Sur la fiche produit, on voit aussi que le niveau d’amortissement est indiqué comme « taille M », donc amorti moyen. C’est honnête : on n’est ni sur de la chaussure barefoot, ni sur de la grosse semelle ultra moelleuse. Pour moi, c’est important de le savoir avant d’acheter, parce que quelqu’un qui a besoin d’un gros coussin sous le pied pour protéger les genoux risque d’être un peu déçu. En résumé, la promesse, c’est : une chaussure légère, flexible, simple, pour la route et les sorties pas trop extrêmes. Et globalement, c’est bien ce qu’on retrouve en vrai.
Points Forts
- Chaussure légère et flexible, agréable pour les footings tranquilles et la marche
- Confort immédiat sans phase de rodage, chausson souple
- Design sobre et polyvalent, utilisable aussi au quotidien
Points Faibles
- Amorti moyen, pas idéal pour longues distances ou gros gabarits
- Coloris blanc salissant et matériaux non étanches, pas top sous la pluie
Conclusion
Note de la rédaction
Au final, ces Nike Flex Experience Run 12 Premium, je les vois comme des chaussures de running « cool » pour celles qui veulent courir sans se prendre la tête.
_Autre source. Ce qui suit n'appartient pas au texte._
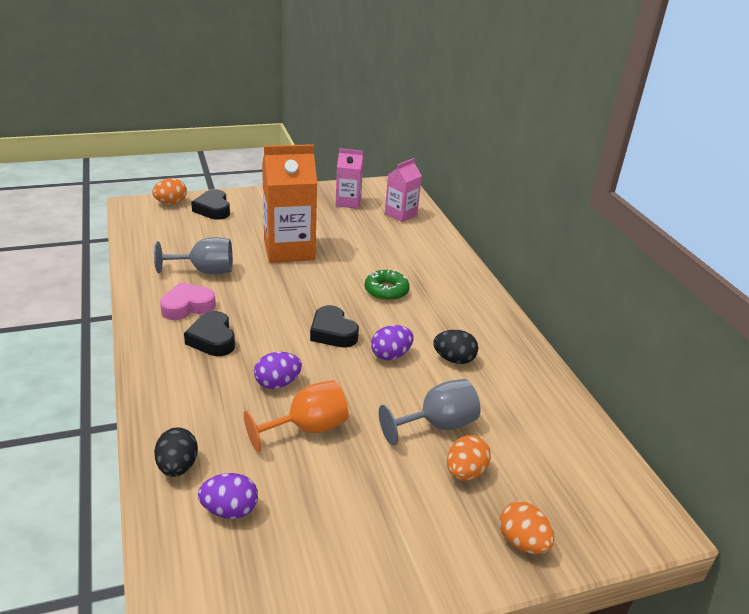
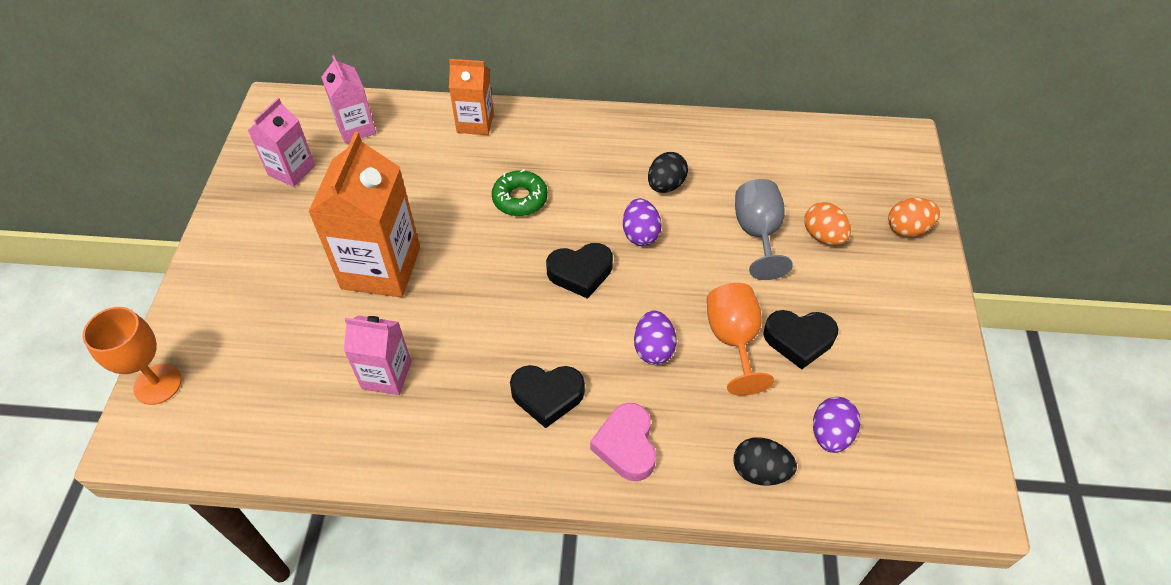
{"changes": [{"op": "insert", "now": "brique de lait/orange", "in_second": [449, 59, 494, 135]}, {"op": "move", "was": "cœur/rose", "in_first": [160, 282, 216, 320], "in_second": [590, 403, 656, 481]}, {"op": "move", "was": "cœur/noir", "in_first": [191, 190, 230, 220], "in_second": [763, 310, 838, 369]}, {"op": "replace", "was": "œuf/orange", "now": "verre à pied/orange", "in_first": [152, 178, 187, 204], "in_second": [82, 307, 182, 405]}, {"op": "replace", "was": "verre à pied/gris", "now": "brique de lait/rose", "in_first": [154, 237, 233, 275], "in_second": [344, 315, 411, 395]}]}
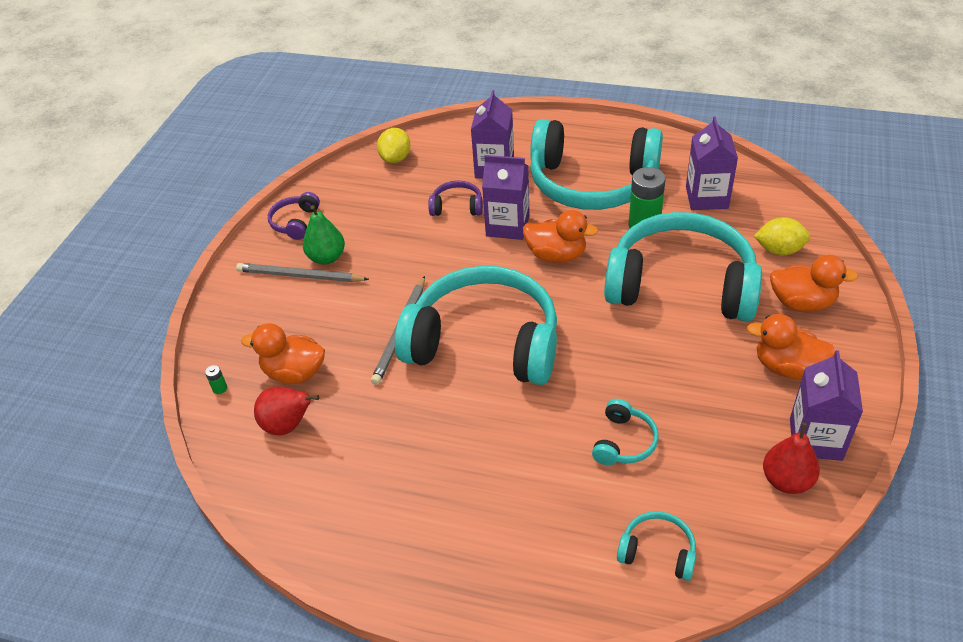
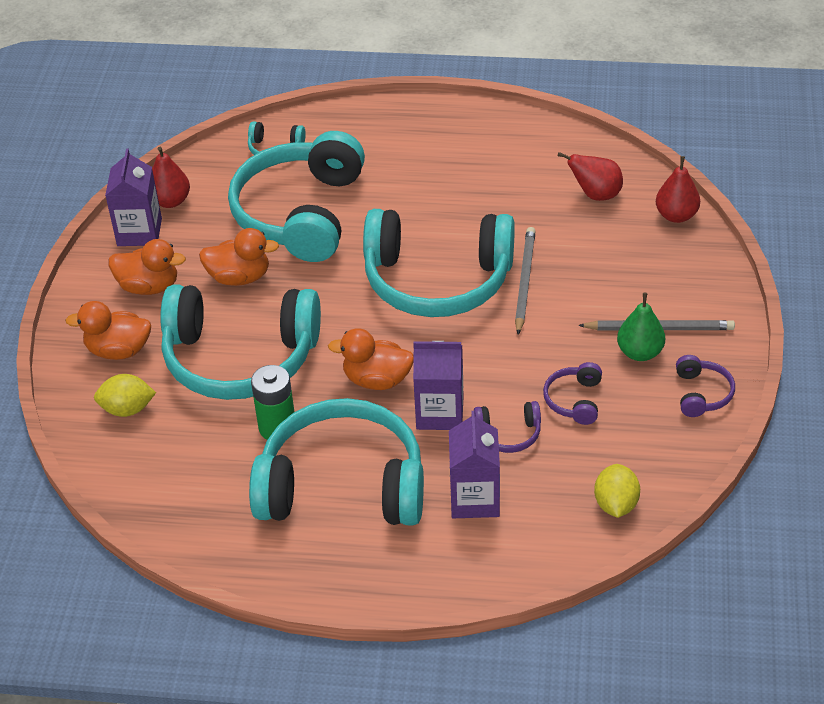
{"changes": [{"op": "delete", "was": "brique de lait/violet", "in_first": [686, 116, 738, 210]}, {"op": "insert", "now": "casque audio/violet", "in_second": [543, 362, 602, 425]}, {"op": "move", "was": "canard/orange", "in_first": [241, 323, 325, 384], "in_second": [199, 228, 279, 286]}, {"op": "replace", "was": "pile/vert", "now": "poire/rouge", "in_first": [205, 365, 227, 394], "in_second": [656, 156, 700, 223]}, {"op": "resize", "was": "casque audio/turquoise", "in_first": [592, 399, 659, 465], "in_second": [228, 131, 365, 262], "ratio": 2.47}]}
C’est léger, souple, agréable à porter, et le design passe bien aussi en basket de tous les jours. Pour des footings de 5 à 8 km, 2-3 fois par semaine, ça fait clairement le job. On est bien dedans, le pied respire, et on n’a pas la sensation de traîner quelque chose de lourd.
Par contre, il faut être lucide : ce n’est pas une chaussure pour les longues distances ou l’entraînement intensif. L’amorti est moyen, la structure est assez minimaliste, et il n’y a pas ce côté dynamique qu’on trouve sur des modèles plus orientés performance. Si vous avez déjà des soucis de genoux, de dos, ou si vous pesez un peu plus lourd, je conseillerais plutôt un modèle avec plus de protection.
Pour qui c’est fait, alors ? Pour les coureuses occasionnelles, les personnes qui veulent une paire légère pour alterner course et marche, et celles qui aiment sentir leur pied bouger naturellement. Qui devrait passer son chemin ? Celles qui préparent un semi ou un marathon, qui font beaucoup de fractionné, ou qui ont besoin d’un soutien prononcé. Si vous tombez sur ce modèle à un bon prix, ça peut être une bonne petite paire polyvalente. À plein tarif, je réfléchirais bien à mon usage avant de sortir la carte bleue.